Friday, May 25, 2012

INDIAN COUNTRY TODAY: 'Early Warning/Urgent Action' Sought Against US Human Rights Violations at Border Wall







By Gale Courey Toensing (May 24, 2012), INDIAN COUNTRY TODAY

A group representing human, indigenous and women’s rights accuses the United States of violating international human rights laws and private property rights in constructing the security wall along the Mexican border and has asked the United Nations Committee on the Elimination of Racial Discrimination (CERD) for help to stop the violations.
Ariel Dulizky, director of the Human Rights Clinic, School of Law, University of Texas at Austin, Dr.

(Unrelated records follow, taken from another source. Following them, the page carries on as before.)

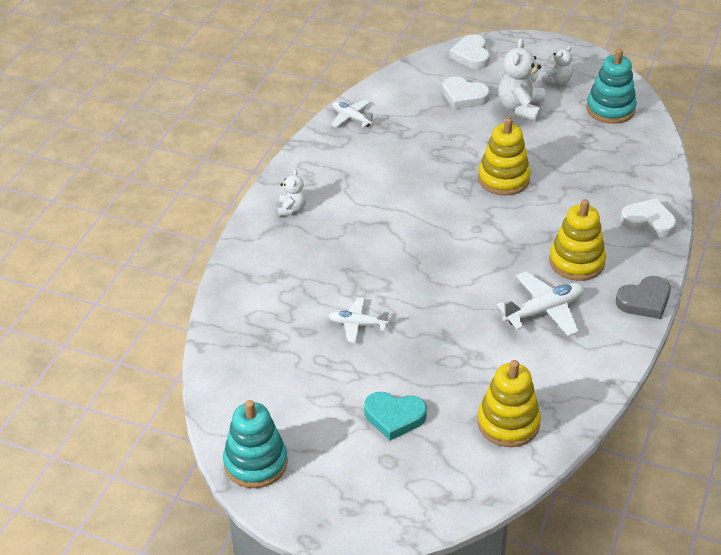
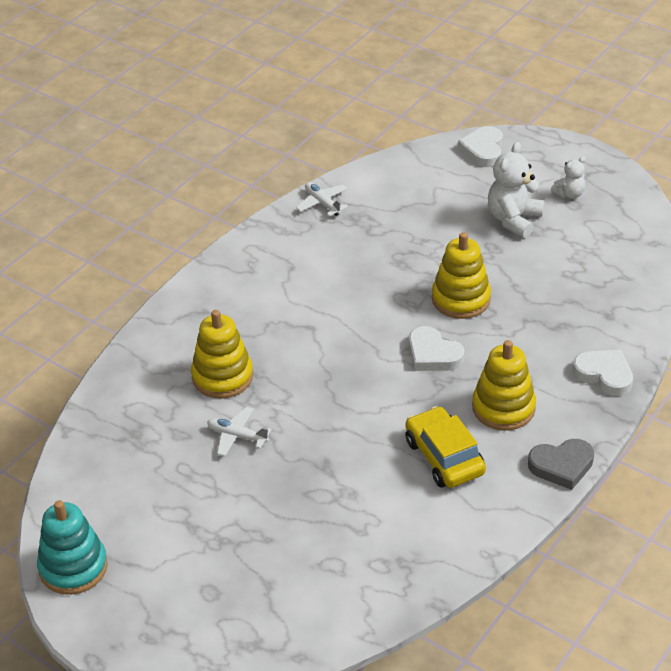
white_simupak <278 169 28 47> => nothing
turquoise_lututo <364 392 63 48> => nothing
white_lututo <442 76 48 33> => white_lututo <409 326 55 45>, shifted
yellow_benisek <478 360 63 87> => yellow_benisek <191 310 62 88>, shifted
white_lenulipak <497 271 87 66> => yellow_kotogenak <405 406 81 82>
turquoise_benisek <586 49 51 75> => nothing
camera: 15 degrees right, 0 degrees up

Margo Tamez (Lipan Apache) on the faculty of the University of British Columbia Okanagan teaching Indigenous Studies, and the Lipan Apache Women Defense, an Indigenous Peoples organization, submitted a request May 10 asking CERD to intervene to stop the continuing “negative impact” of the border wall. “The construction of the wall occurred in a discriminatory manner, and continues to have discriminatory effects. The intervention of the CERD, utilizing its Early Warning and Urgent Action procedures, is necessary to stop the harm that the border wall is continuing to inflict on indigenous communities and poor Latinos,” Tamez and Dulitzky write.